Diaryldienone derivatives with accessible ß-carbons show strong anti-neoplastic properties, related to their ability to make covalent adducts with free thiols by Michael addition, and low toxicity in vivo. Accumulation of poly-ubiquitylated proteins, activation of the unfolded protein response (UPR) and induction of cell death are universal hallmarks of their activities. These compounds have been characterized as inhibitors of isopeptidases, a family of cysteine-proteases, which de-conjugate ubiquitin and ubiquitin-like proteins from their targets. However, it is unclear whether they can also react with additional proteins. In this work, we utilized the biotin-conjugated diaryldienone-derivative named 2c, as a bait to purify novel cellular targets of these small molecules. Proteomic analyses have unveiled that, in addition to isopeptidases, these inhibitors can form stable covalent adducts with different intracellular proteins, thus potentially impacting on multiple functions of the cells, from cytoskeletal organization to metabolism. These widespread activities can explain the ability of diaryldienone derivatives to efficiently trigger different cell death pathways.

The isopeptidase inhibitor 2cPE triggers proteotoxic stress and ATM activation in chronic lymphocytic leukemia cells.

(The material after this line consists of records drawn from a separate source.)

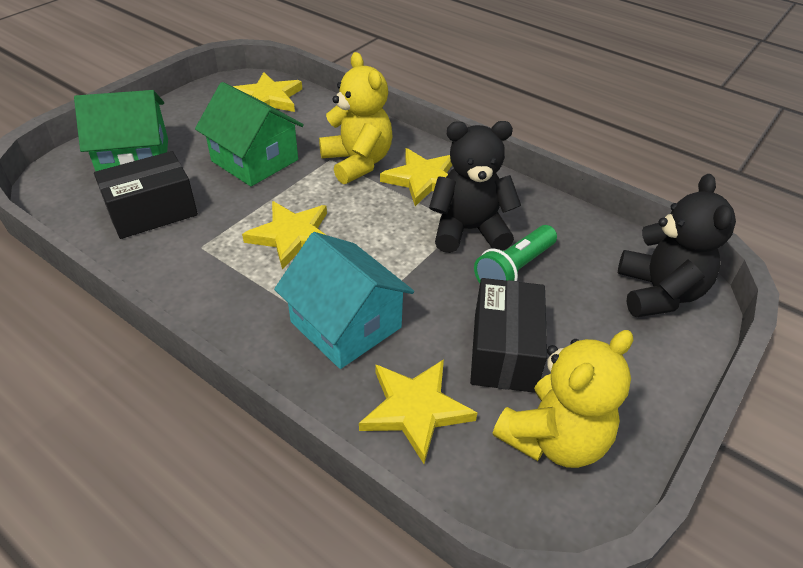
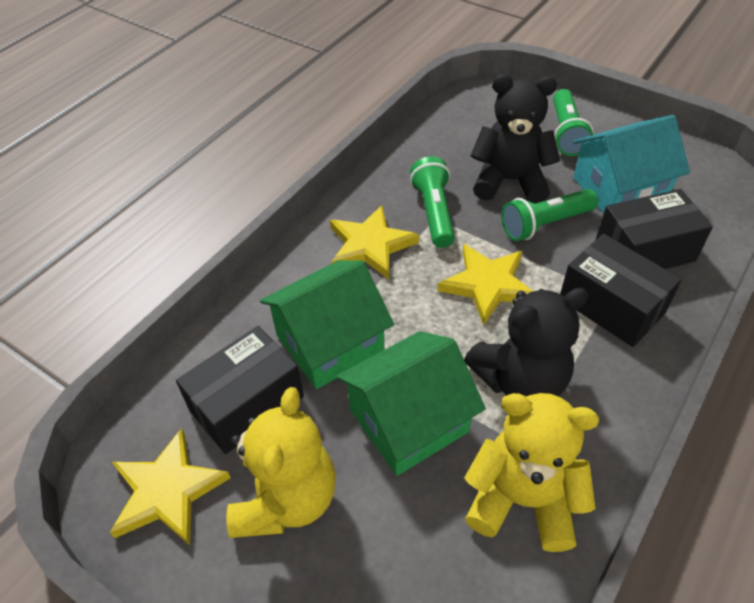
black box: 2 -> 3
green flashlight: 1 -> 3
yellow star: 4 -> 3

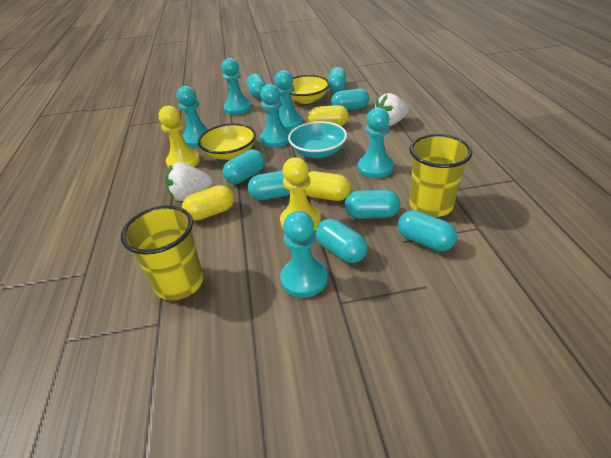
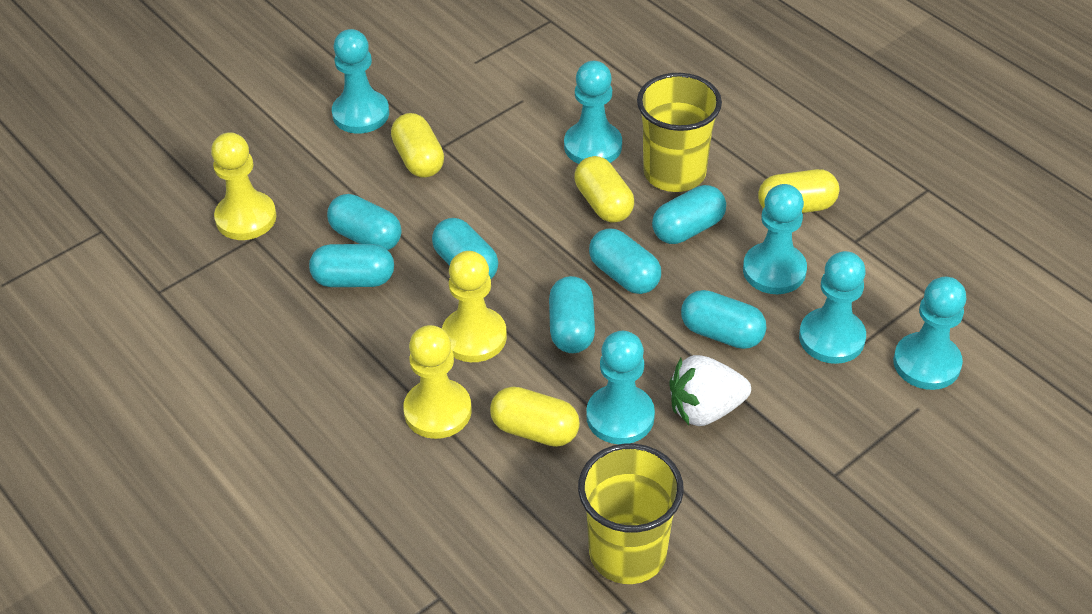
turquoise bowl: 1 -> 0
turquoise capsule: 8 -> 7
white strawberry: 2 -> 1
yellow bowl: 2 -> 0
yellow capsule: 3 -> 4
yellow pawn: 2 -> 3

Relapse after treatment is a common and unresolved problem for patients suffering of the B-cell chronic lymphocytic leukemia (B-CLL). Here we investigated the ability of the isopeptidase inhibitor 2cPE to trigger apoptosis in leukemia cells in comparison with bortezomib, another inhibitor of the ubiquitin-proteasome system (UPS). Both inhibitors trigger apoptosis in CLL B cells and gene expression profiles studies denoted how a substantial part of genes up-regulated by these compounds are elements of adaptive responses, aimed to sustain cell survival. 2cPE treatment elicits the up-regulation of chaperones, proteasomal subunits and elements of the anti-oxidant response. Selective inhibition of these responses augments apoptosis in response to 2cPE treatment. We have also observed that the product of the ataxia telangiectasia mutated gene (ATM) is activated in 2cPE treated cells. Stimulation of ATM signaling is possibly dependent on the alteration of the redox homeostasis. Importantly ATM inhibition, mutations or down-modulation increase cell death in response to 2cPE. Overall this work suggests that 2cPE could offer new opportunities for the treatment of B-CLL.